Das, was wir aktuell in Europa haben, ist eine Oligarchie der Großkonzerne, die im Politfilz derartige Markteintrittshürden aufgebaut haben (Vorschriften, Richtlinien, den ganzen Käse, Haftungen), daß ein Kleiner nicht mehr dagegen ankommt.
Theoretisch ist es einfach zu sagen, man muß nur flexibel genug sein, dann wird man seine Lücke schon finden, die der Große nicht abdecken kann.
Das ganze fällt aber in ein Klima der allgemeinen Skepsis, der Kaufzurückhaltung, der verunmöglichten Fremdfinanzierung durch klemmende Banken. Insofern ist der theoretisch gangbare Weg in der Praxis durch Hürden versperrt.
Nur ist das kein Problem der Marktwirtschaft, die will das ja gerade vermeiden und jedem Chancen einräumen, das ist das Problem der seichten versauerten real existierenden Mafiastaatswirtschaft. Die weit über die Grenzen Affistans hinausgewuchert ist und ein gesamteuropäisches Problem darstellt.
Toll kritisiert, aber was hilfts, wo ist der Ausweg?
In letzter Zeit kamen mir manchmal Gedanken, auszusteigen, so lange noch Substanz vorhanden ist, und irgendwo nach Kanada oder Skandinavien zu gehen, wo Grund noch relativ erschwinglich ist und Selbstversorgung möglich - unser schlauer Fuchs Oldy hat das schon vor vielen Jahren gerochen.
Die Frage ist, wo soll man als kleiner Einzelkämpfer ansetzen, was die großen nicht genügend betreuen können?
Dann kommt man auf die Zielgruppe der sehr vermögenden (weltweit) und auf Nischen, die großes Know-How verlangen, für das die großen zu schwerfällig sind.

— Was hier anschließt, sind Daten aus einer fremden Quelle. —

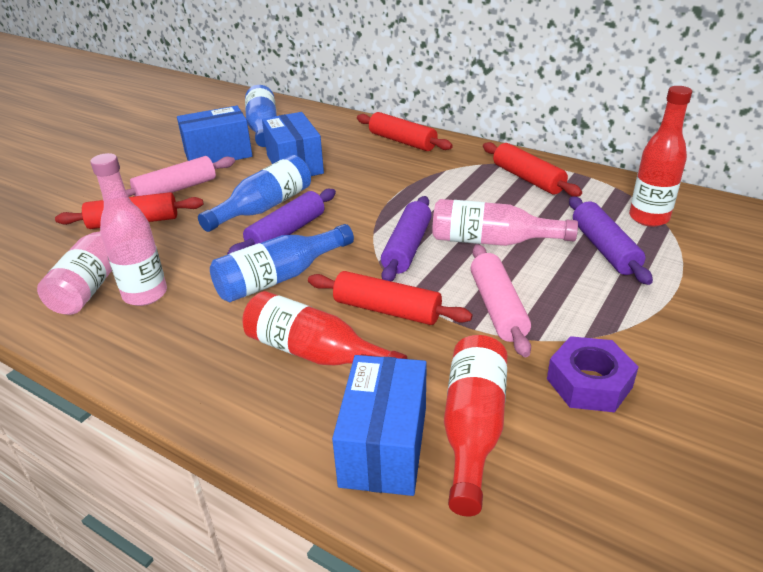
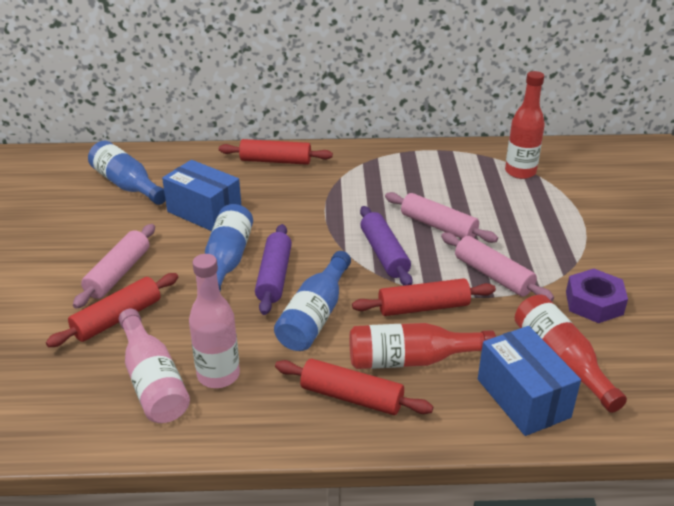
camera: 35 degrees left, 0 degrees up
(218, 154) = (115, 225): blue box -> none
(492, 241) = (438, 226): pink bottle -> pink rolling pin
(528, 179) = (410, 166): red rolling pin -> red rolling pin (351, 397)
(604, 248) = (515, 205): purple rolling pin -> none

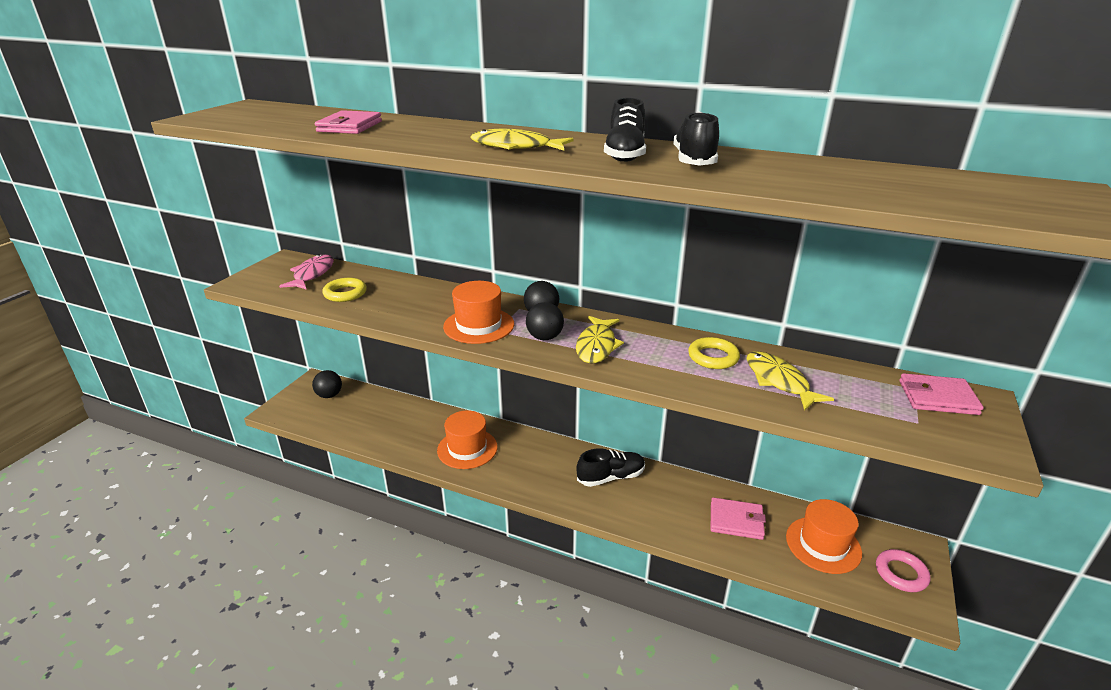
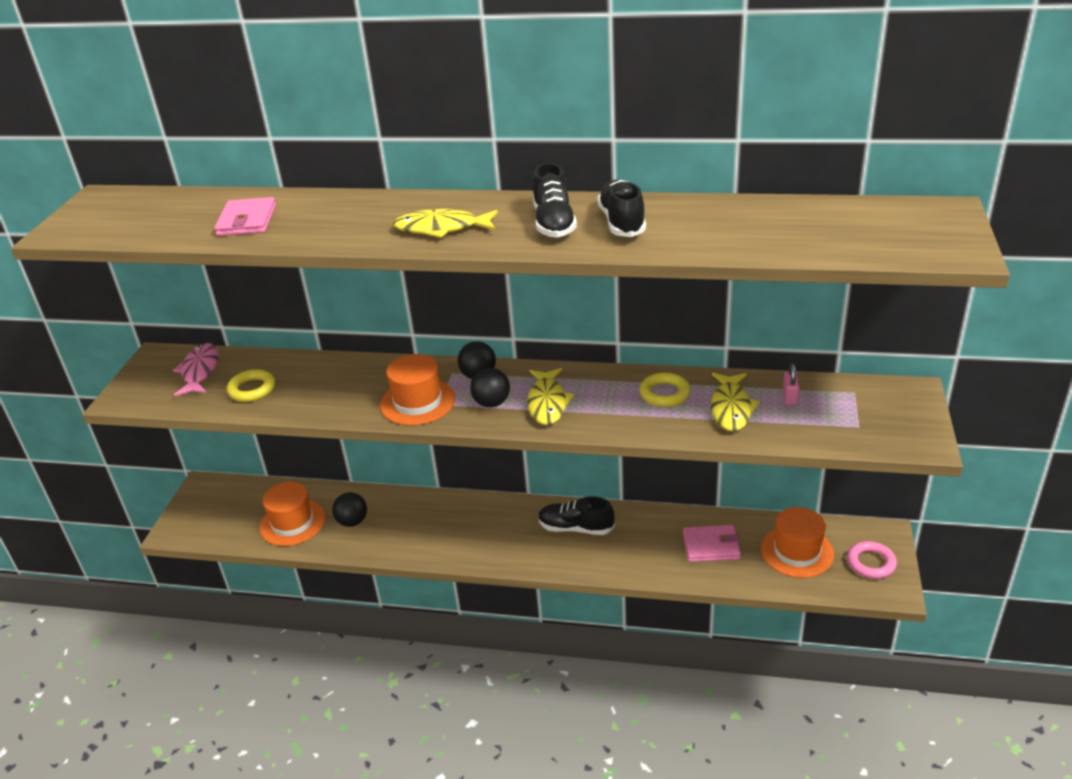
camera: 10 degrees left, 5 degrees up
(329, 395) = (229, 500): black ball -> black ball (352, 521)
(467, 448) = (413, 529): orange hat -> orange hat (292, 522)
(611, 477) = (576, 528): black shoe -> black shoe turned 135 degrees counterclockwise
(779, 381) = (731, 408): yellow fish -> yellow fish turned 135 degrees counterclockwise
(843, 382) = (790, 397): none -> pink padlock
(937, 398) = (875, 397): pink wallet -> none

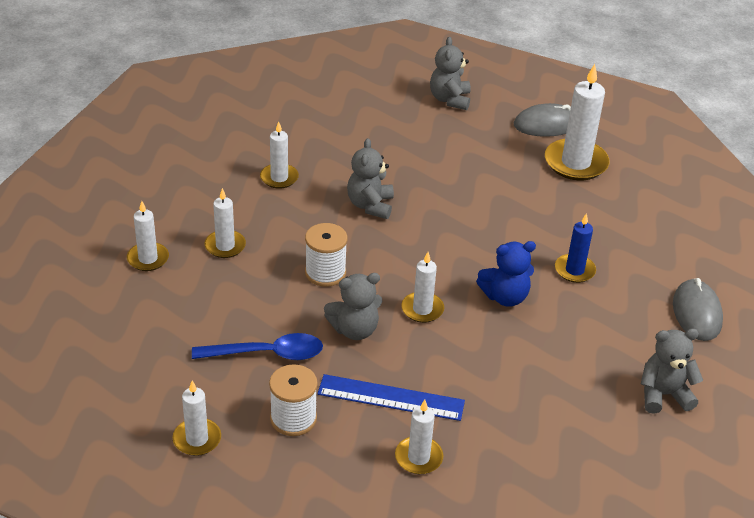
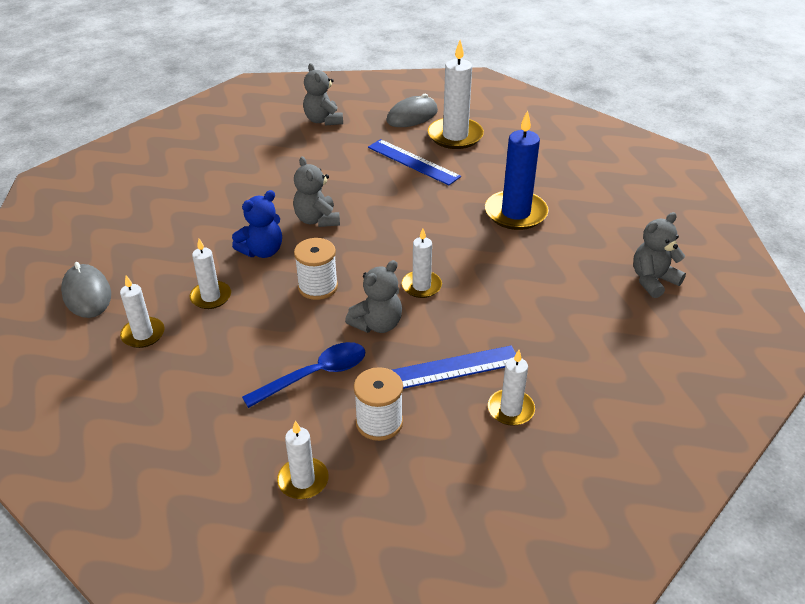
camera: 25 degrees left, 0 degrees up
(279, 178) = (221, 224): white candle -> none
(505, 297) = (479, 252): blue teddy bear -> blue teddy bear (262, 251)
(509, 177) = (413, 162): none -> blue ruler
(574, 270) = (515, 213): blue candle -> blue candle, size x1.73
(696, 313) = (626, 212): grey mouse -> grey mouse (87, 294)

Die kommen erst und kaufen die Ergebnisse, wenn das Patent fertig ist und es funktioniert. Oder klauen es.
Ohne eine Erfindung, einen Geistesblitz, ohne ein Knüllerprodukt, das sonst noch niemand sah, wird man den großen Wurf kaum mehr schaffen, vor allem zählt die beharrlich zuverlässige gute Leistung heute nichts mehr, man muß vielmehr etwas derart außergewöhnliches können, machen oder haben, das die anderen im Moment nicht zustande bringen.
Was Dich einerseits in den Dienstleistungssektor führt und Du persönliche Fähigkeiten anbieten kannst, oder in die Erfindung von Produken, oder man akzeptiert die Mitläufereigenschaft und sucht sich Nischen in bestehenden Giganto-Branchen, wie der Pharma-Industrie (nicht jedermanns Sache).
Die ganze Preiskalkulation läuft darauf hinaus, in möglichst kurzer Zeit möglichst viel mitnehmen zu müssen, weil es absehbar ist, wann ein Konkurrent alles ohne Notwendigkeit auf Null runterzieht.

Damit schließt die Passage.